Seeing Is Believing: Startup Uses 3D Modeling to Make Autonomous Driving Safer

by Nati Amsterdam

It might come as a surprise that only 4 percent of new car buyers, according to a U.K. survey, place safety as a top priority when considering their purchase.

Make that vehicle autonomous, however, and many people become wary of the safety implications of removing the need for a driver.

And yet, each year over a million people worldwide are killed in auto accidents — most caused by human error.

Addressing the heart of this predicament, VayaVision, an Israeli startup that develops software for autonomous vehicles, aims to make self-driving cars safer.

Learning to Adapt in Changing Environments

A child running into the road, a sudden downpour of rain, bright blinding sunshine — rapid changes in the environment are one of the biggest challenges facing autonomous vehicles.

VayaVision’s system helps a car understand, monitor and adapt to such changes. To do this, the company has developed advanced 3D sensing and cognition algorithms, which it runs on the NVIDIA DRIVE PX AI car computer.

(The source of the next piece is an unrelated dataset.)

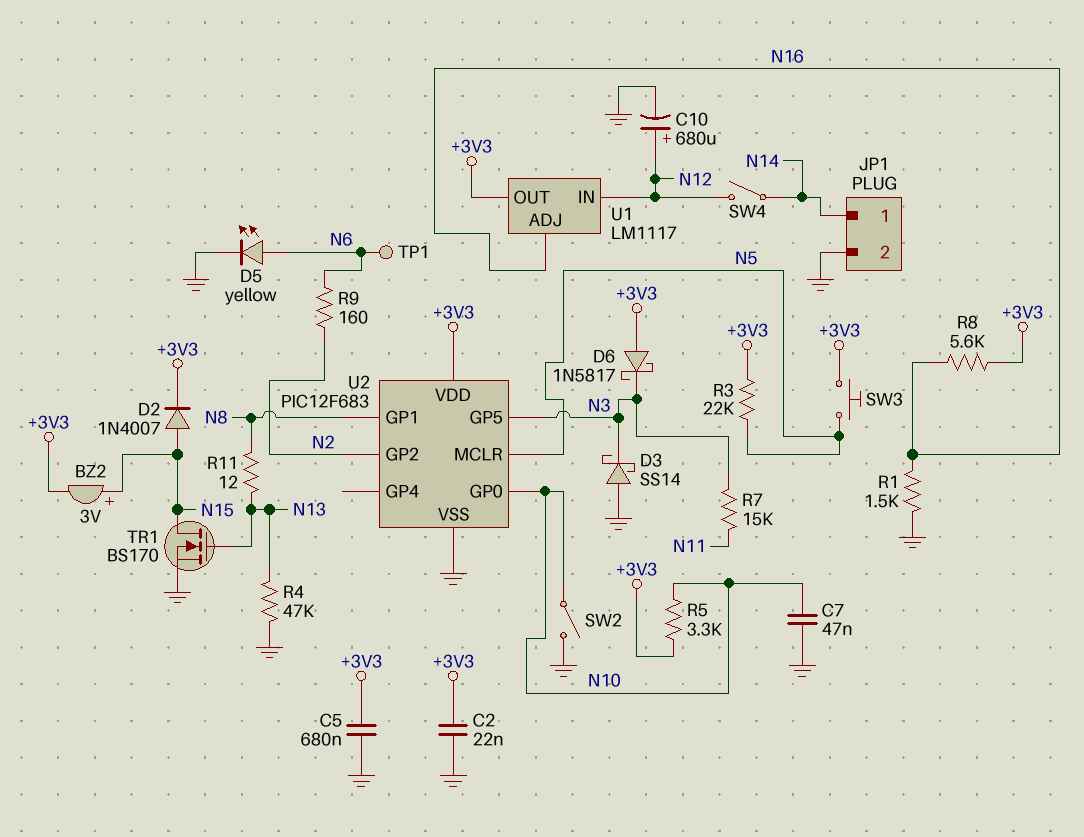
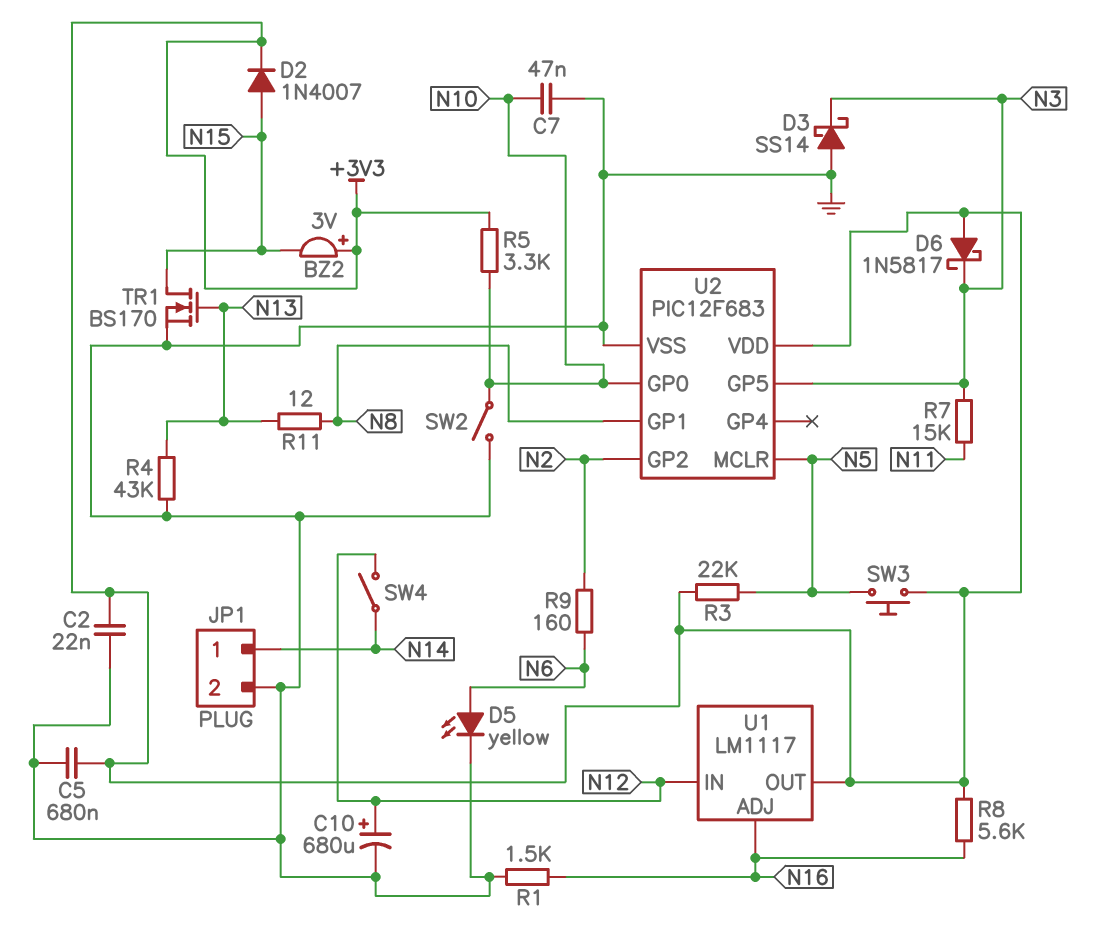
BZ2: buzzer 3V (plus N15, minus +3V3) -> buzzer 3V (plus +3V3, minus N15)
R4: 47k (GND, N13) -> 43k (GND, N13)
TP1: test point (N6) -> none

The system fuses raw data from multiple sensors, such as lidar, cameras and radar. Running on DRIVE PX, VayaVision’s algorithms process this data to create a precise 3D model of the environment.

The model is based on what VayaVision calls “upsampling” — where additional information is extracted and inferred from frame to frame measurements. These measurements help boost the resolution of the model, providing better detection and enabling the use of less expensive sensors without compromising on safety.

Smarter Cars for a Better Passenger Experience

Traditionally, software for autonomous vehicles has relied on “object-level fusion,” where the data from each sensor is first processed separately before being combined into one integrated view. VayaVision, however, has found that combining the raw data from the car’s sensors before processing, in combination with its “upsampling” technique, leads to more accuracy — with fewer missed detections and fewer false alarms.

VayaVision’s technology could also improve the passenger experience in a self-driving car. While safety is paramount, no one wants to travel in a vehicle that suddenly stops, jerks or makes hard turns due to false alarms.

VayaVision recently presented its work at our inaugural GPU Technology Conference in Israel and fought off fierce competition from other members of our Inception program to become one of five finalists in our Inception Awards. The Inception program has more than 2,000 members worldwide and helps accelerate startups by providing them with access to technology, expertise and marketing support.